The charges in the latest trial centred on an incident in the Palace Station hotel in Las Vegas in September 2007. Simpson was accused - and convicted - of kidnapping two sports memorabilia dealers and holding them in the hotel. The former National Football League running back seized the pair in an attempt to reclaim items in their possession related to his sporting career, which Simpson claimed still belonged to him. 

Asked by reporters on his way into court for the latest verdict, which was read late on Friday night local time, Simpson said he was prepared for the judgement. "You gotta be ready," the former Buffalo Bills star running back told journalists. 


Inside the court both Simpson and his accomplice, Clarence Steward, were found guilty on all charges by the Las Vegas jury. Simpson blew out his cheeks and nodded as the verdicts were read out. He was then led away with his hands cuffed by police. He will be sentenced in December. The judge refused to grant him bail pending sentencing. 

In his previous trial, Simpson was accused of murdering his former wife Nicole Brown Simpson and her friend Ronald Goldman in 1994. 

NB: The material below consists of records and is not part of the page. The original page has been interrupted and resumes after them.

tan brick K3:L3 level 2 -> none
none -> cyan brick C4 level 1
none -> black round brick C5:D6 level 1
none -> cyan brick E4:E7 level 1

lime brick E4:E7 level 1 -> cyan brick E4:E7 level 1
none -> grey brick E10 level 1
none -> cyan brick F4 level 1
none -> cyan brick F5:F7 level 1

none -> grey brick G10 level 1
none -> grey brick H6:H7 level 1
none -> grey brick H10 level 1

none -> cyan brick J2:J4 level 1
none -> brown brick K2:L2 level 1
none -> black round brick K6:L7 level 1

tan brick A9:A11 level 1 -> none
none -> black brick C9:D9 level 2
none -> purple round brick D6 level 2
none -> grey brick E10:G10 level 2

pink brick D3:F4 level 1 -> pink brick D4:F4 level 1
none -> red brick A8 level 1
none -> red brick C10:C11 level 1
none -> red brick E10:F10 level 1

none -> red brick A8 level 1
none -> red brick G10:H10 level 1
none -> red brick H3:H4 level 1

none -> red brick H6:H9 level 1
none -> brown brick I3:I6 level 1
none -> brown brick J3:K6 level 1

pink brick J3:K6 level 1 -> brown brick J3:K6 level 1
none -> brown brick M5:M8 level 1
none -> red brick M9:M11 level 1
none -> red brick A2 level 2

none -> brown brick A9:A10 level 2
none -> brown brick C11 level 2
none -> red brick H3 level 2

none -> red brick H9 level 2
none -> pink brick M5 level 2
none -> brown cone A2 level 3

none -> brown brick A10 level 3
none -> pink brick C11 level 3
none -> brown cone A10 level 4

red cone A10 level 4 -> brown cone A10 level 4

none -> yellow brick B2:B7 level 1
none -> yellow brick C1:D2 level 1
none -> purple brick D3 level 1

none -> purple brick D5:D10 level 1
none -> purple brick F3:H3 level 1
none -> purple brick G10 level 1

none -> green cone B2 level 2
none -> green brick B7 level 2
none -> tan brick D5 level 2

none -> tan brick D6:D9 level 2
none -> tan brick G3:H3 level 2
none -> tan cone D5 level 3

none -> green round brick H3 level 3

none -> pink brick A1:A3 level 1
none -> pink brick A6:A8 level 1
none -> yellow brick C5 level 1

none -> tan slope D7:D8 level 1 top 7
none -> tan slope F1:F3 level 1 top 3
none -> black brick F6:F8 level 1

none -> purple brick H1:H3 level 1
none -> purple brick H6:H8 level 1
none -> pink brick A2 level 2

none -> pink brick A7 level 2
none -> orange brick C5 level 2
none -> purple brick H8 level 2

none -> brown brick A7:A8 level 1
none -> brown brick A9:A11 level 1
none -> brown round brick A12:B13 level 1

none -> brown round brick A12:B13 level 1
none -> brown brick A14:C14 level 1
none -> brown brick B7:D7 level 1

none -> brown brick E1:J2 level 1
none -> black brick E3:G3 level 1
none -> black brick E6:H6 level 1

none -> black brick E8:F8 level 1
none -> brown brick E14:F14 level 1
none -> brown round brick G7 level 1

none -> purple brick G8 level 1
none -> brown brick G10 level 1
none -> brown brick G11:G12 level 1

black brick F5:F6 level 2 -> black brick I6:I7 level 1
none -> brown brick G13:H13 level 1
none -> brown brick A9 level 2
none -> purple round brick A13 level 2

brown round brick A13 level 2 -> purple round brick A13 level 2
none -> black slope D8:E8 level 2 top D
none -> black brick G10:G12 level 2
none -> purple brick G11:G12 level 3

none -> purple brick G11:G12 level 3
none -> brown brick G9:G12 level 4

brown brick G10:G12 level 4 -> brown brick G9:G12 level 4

The not-guilty verdict came 13 years to the day before his conviction in Las Vegas, and shocked many in America. Mr Simpson was later found liable for the deaths in a civil case and ordered to pay $33.5m (£19m) to Mr Goldman's family.


----------



## FLYBOYJ (Oct 4, 2008)

Justice is served.....


----------



## RabidAlien (Oct 4, 2008)

Finally.


----------



## DerAdlerIstGelandet (Oct 4, 2008)

Finally!

I hope this man (is he even a man?) finally gets what he deserves and spends the rest of his natural life in prison!


----------



## Lucky13 (Oct 4, 2008)

13 IS a good number....!


----------



## wilbur1 (Oct 4, 2008)

The juice is now gone


----------



## Messy1 (Oct 4, 2008)

Couldn't have happened to a nicer guy! Sad thing is he will most likely still live a fairly comfortable life in jail. Wish he would have been found guilty the first time around.


----------



## evangilder (Oct 4, 2008)

So long, suckah.


----------



## trackend (Oct 4, 2008)

Ok guys whats the betting they give him the max sentance. 
(if not IMO its a fix )


----------



## Lucky13 (Oct 4, 2008)

You mean that he won't pass go and collect $200 before he goes to jail?


----------



## Matt308 (Oct 4, 2008)

Wonder if his supporters will riot and carry on for this jackass again.


----------



## Vassili Zaitzev (Oct 4, 2008)

OJ guilty?! Who saw that one coming?


----------



## comiso90 (Oct 4, 2008)

But, how can he continue looking for the killers if he's in jail?

Free OJ!!!!


----------



## Clave (Oct 6, 2008)

Pipped at the post...


----------



## Thorlifter (Oct 6, 2008)

I wonder what the Goldman's reaction was to this.


----------



## Messy1 (Oct 6, 2008)

Heard a news story that OJ was not doing good emotionally following his guilty verdict. I wonder how his victims family's did following his innocent verdict 15 years ago! Karma is a bitch!


----------



## Erich (Oct 6, 2008)

send that bimbo to Afghanistan ............... NOW


----------



## Messy1 (Oct 6, 2008)

I can't believe that after he got off the first time around, that he would get into this whole current situation, break into a hotel room, hold people at gun point, and try to steal his football memoribilia back. Just blows my mind that he is either that arrogant or stupid to think that there was no chance he could get got or be touched!


----------



## Erich (Oct 6, 2008)

evil perverts the mind and in his case it's quite apparent with his irrational behaviour.

he's a fool we should expect no less from him ~


----------



## ccheese (Oct 6, 2008)

Thorlifter said:


> I wonder what the Goldman's reaction was to this.



The newspaper said Fred Goldman and his daughter were dancing in the
street in front of his house !!! They were on Good Morning America, this
morning, grinning from ear to ear.

However, there are motions for a new trial, and if that don't succeed, an
appeal will be in the offing....

Charles


----------



## Messy1 (Oct 6, 2008)

I have heard the recording. OJ is clearly in charge of this group. I hope the appeals process does not last to long so he can become accustomed to his new surroundings as soon as possible!


----------



## Thorlifter (Oct 6, 2008)

ccheese said:


> The newspaper said Fred Goldman and his daughter were dancing in the
> street in front of his house !!! They were on Good Morning America, this
> morning, grinning from ear to ear.
> 
> ...



Good to hear. It took almost 2 decades for him to have some relief.


----------



## RabidAlien (Oct 7, 2008)

Heh. Now we just need to point that judge/prosecuting attourney towards Michael Jackson...


----------



## fly boy (Oct 8, 2008)

and he is outta here better be life sentence


----------